Beth

Beth was reminded of an important lesson the first week without Rio. It was a lesson her Mom taught her a long time ago, "You get what you get and you don't get upset."

What Beth got was her children back. How could she be upset? When she told her kids she loved them, hugged them, she meant it. Honestly and purely. But amid the routine blur of carpools and PTA and school plays her life lost shape somehow.

As terrified as she was of losing her children, deeper down, in a shadowy place she was doing her best to ignore, there was another fear. Dark whispers that she'd never be happy. The kind of happiness that radiates inside out. The kind of happiness Rio showed her, gave her.

She was surrounded by his ghost. In the kitchen was his smirk at her offer to make him a sandwich that she didn't have bread for. At the picnic table was his shoulder-shaking laugh. And then the bedroom. She kept tasting his lips, feeling his tongue, hearing his breath. His kisses, his touches had been beautiful torture, escape. So were the in-between moments. Laying in his arms, sheets twisted around their legs, the weight of his body immediately familiar.

One time, doing laundry, she swore she heard him say her name. Elizabeth. It sounded so real, the jolt of it almost knocked her backward. Relief, joy, fear, disappointment all mixed in a single heartbeat.

What haunted her most was the way Rio looked at her when she told him she was done, it was over. It wasn't what she expected. He looked devastated. So much uncertainty hit her in that moment. Was she wrong? Did this emptiness mean something? Ending things with him was supposed to make everything right. Instead, she was filled with a new kind of ache, sharp and strong. She was bleeding, her dreams spilling out of her, dreams she didn't even know she had.

All her life she saw love as a cloudy, wispy thing. Something you worked at but never quite hooked your hands into. But what she was feeling now was real. Rio was real. She thought of him and a hundred memories flooded her. Pushing her, teaching her, being at her side in an instant, brushing her hair with his finger, getting dubby back. The way he fights his smiles. The way he cared for his son. His fresh earthy smell.

Beth steeled against the emotions knocking on her chest, trying to break into her heart. She would not let it. Instead, she smiled when she was supposed to. When Annie and Ruby told her everything would be okay, she tried to find comfort in their words but they usually left her feeling cold and empty.

Everything's okay now, right? Dean had asked as she sat in the living room, sipping bourbon. The kids asleep, the house quiet.

There it was. The question that she'd been avoiding. The answer that would bare her soul. She doesn't have the energy to answer him. Some things were better left unspoken.

Rio:

Rio stayed in Beth's bed for a minute, after he heard the shower turn on, before leaving. He'd taken her words hard. Harder than he should have.

Is that right. He wanted to sound matter of fact but he heard the sharpness of disappointment edge through the syllables, unable to hide his reaction.

His lifestyle had broken his heart more than once. He's as tough as he is now because he'd been wounded, let down. He'd been honest when he told Beth it was lonely at the top. Having family and friends changes meaning when you live a certain life.

Despite that, he let himself feel something for Beth. He let himself imagine, ever so briefly, opening his world to her. For a moment, he thought he could have it all with her.

How had this happened? As short a time as they'd known each other, it felt like a lifetime of experiences between them. And she was walking away, just like that. After all the lessons he'd taught her, she seemed to have taken to heart the most hurtful one: set limits.
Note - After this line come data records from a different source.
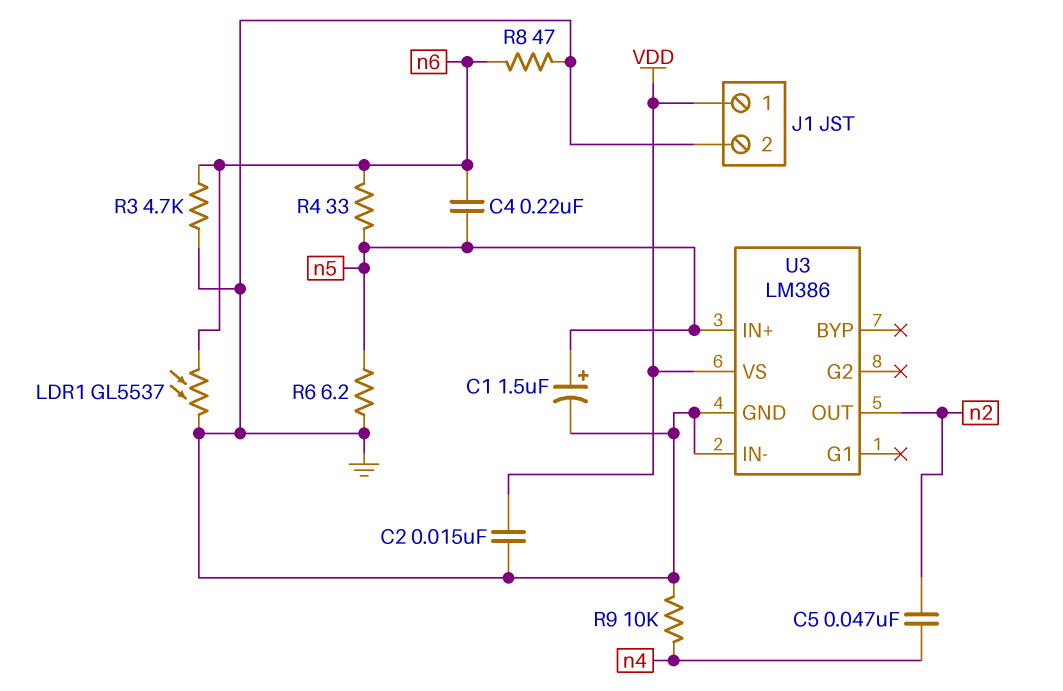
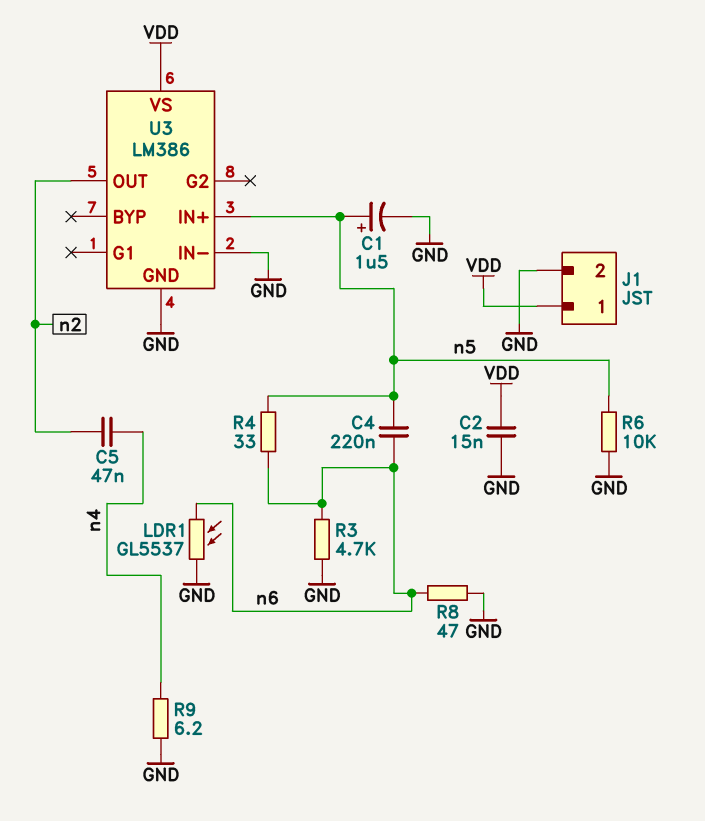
R6: 6.2 (GND, n5) -> 10k (GND, n5)
R9: 10k (GND, n4) -> 6.2 (GND, n4)

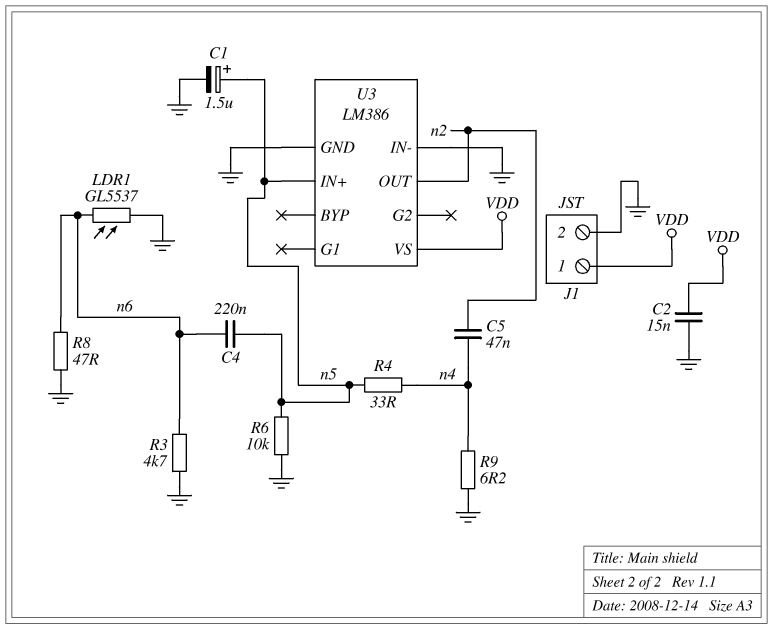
R4: 33 (n5, n6) -> 33 (n4, n5)

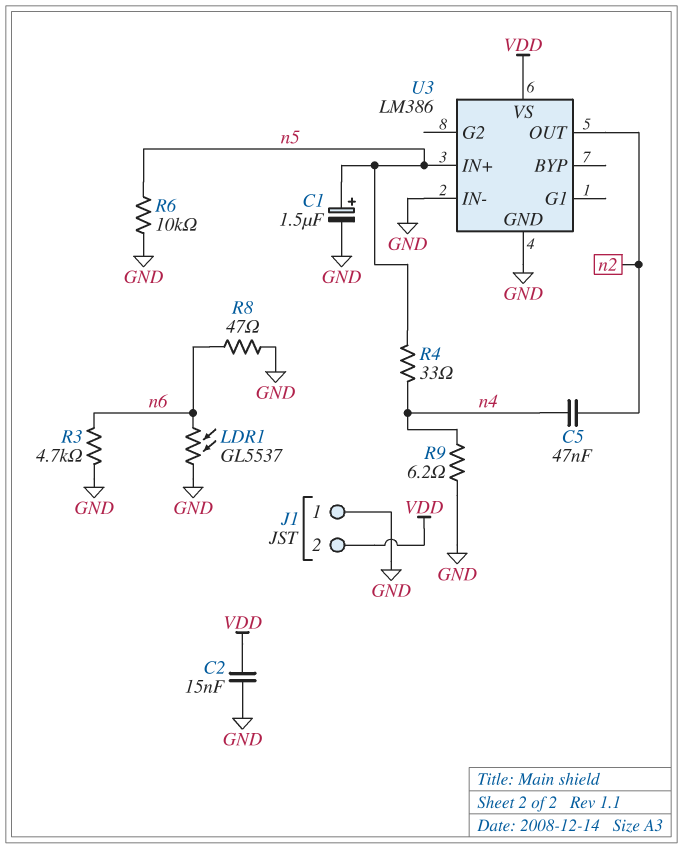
C4: 220nF (n5, n6) -> none
J1 pin 1: VDD -> GND
J1 pin 2: GND -> VDD

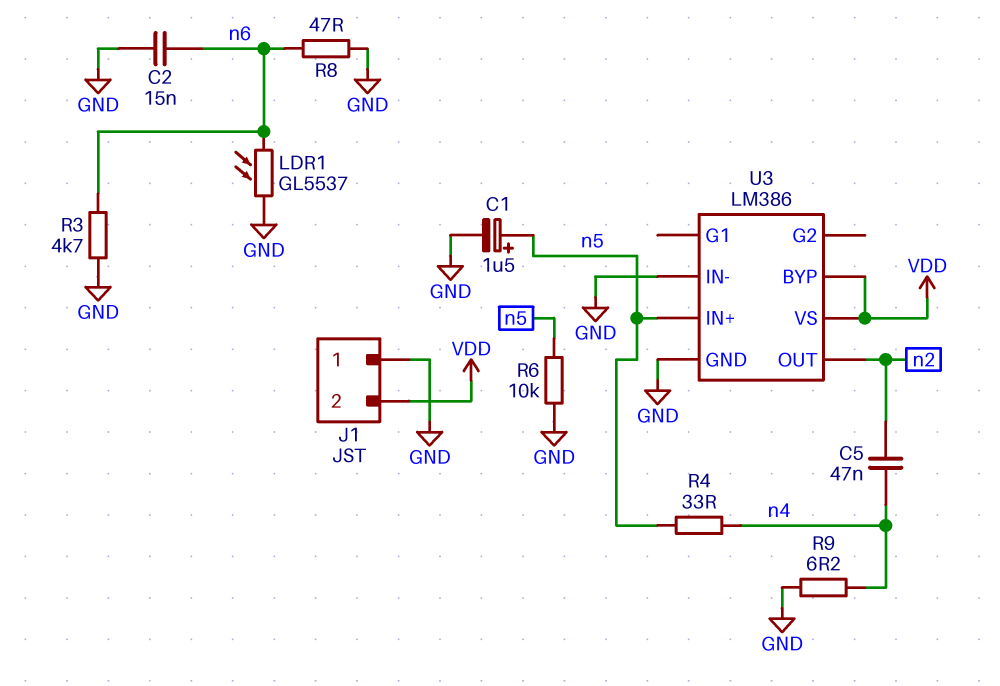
C2: 15nF (GND, VDD) -> 15nF (GND, n6)
U3 pin BYP: none -> VDD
Is that what Beth was doing with him? So that she could get her kids back? She looked so happy at the bar telling him they were coming back home he almost didn't recognize her.

He left her house a little shaken, surprised to see light out. Minutes and hours had warped being with her, time simultaneously stopping and racing. The instant she looked at him with those bright eyes something shifted in side him. A warmth spread through his body like he never experienced. He could stay in that moment forever. But he hadn't. They hadn't. They were equal givers and takers in that fantasy come to life.

It's not her fault she's scared. Rio had lived in a world of danger for so long that he was not afraid of the obvious. Violence had become his normal. Even being a father and the weight of raising a child had acclimated to his environment.

So it's not guns or cops that shook him. No. It's Beth. And the way she made him feel. For the first time, in years, he really noticed how lonely he was. How special another person could be. She had been from day one. Her speech about PF Changs, leaving her pearls, standing up to him, frustrating him, making him care. He'd grown accustomed to darkness. Beth was brightness.

He had an excellent poker face so no one noticed his confusion, how he sometimes felt like he was walking on quicksand since that day. Not his son, not his distributors, not the bank teller, not a soul.

Beth's decision actually would make his life easier. More money for him, no more messes to clean up. But Rio wasn't about the easy way out. That was never the point.

They were damaged, him and her, but they were connected in some strange, vital way. This dance of theirs, as confusing and frustrating as it could be, wasn't over. He knew that.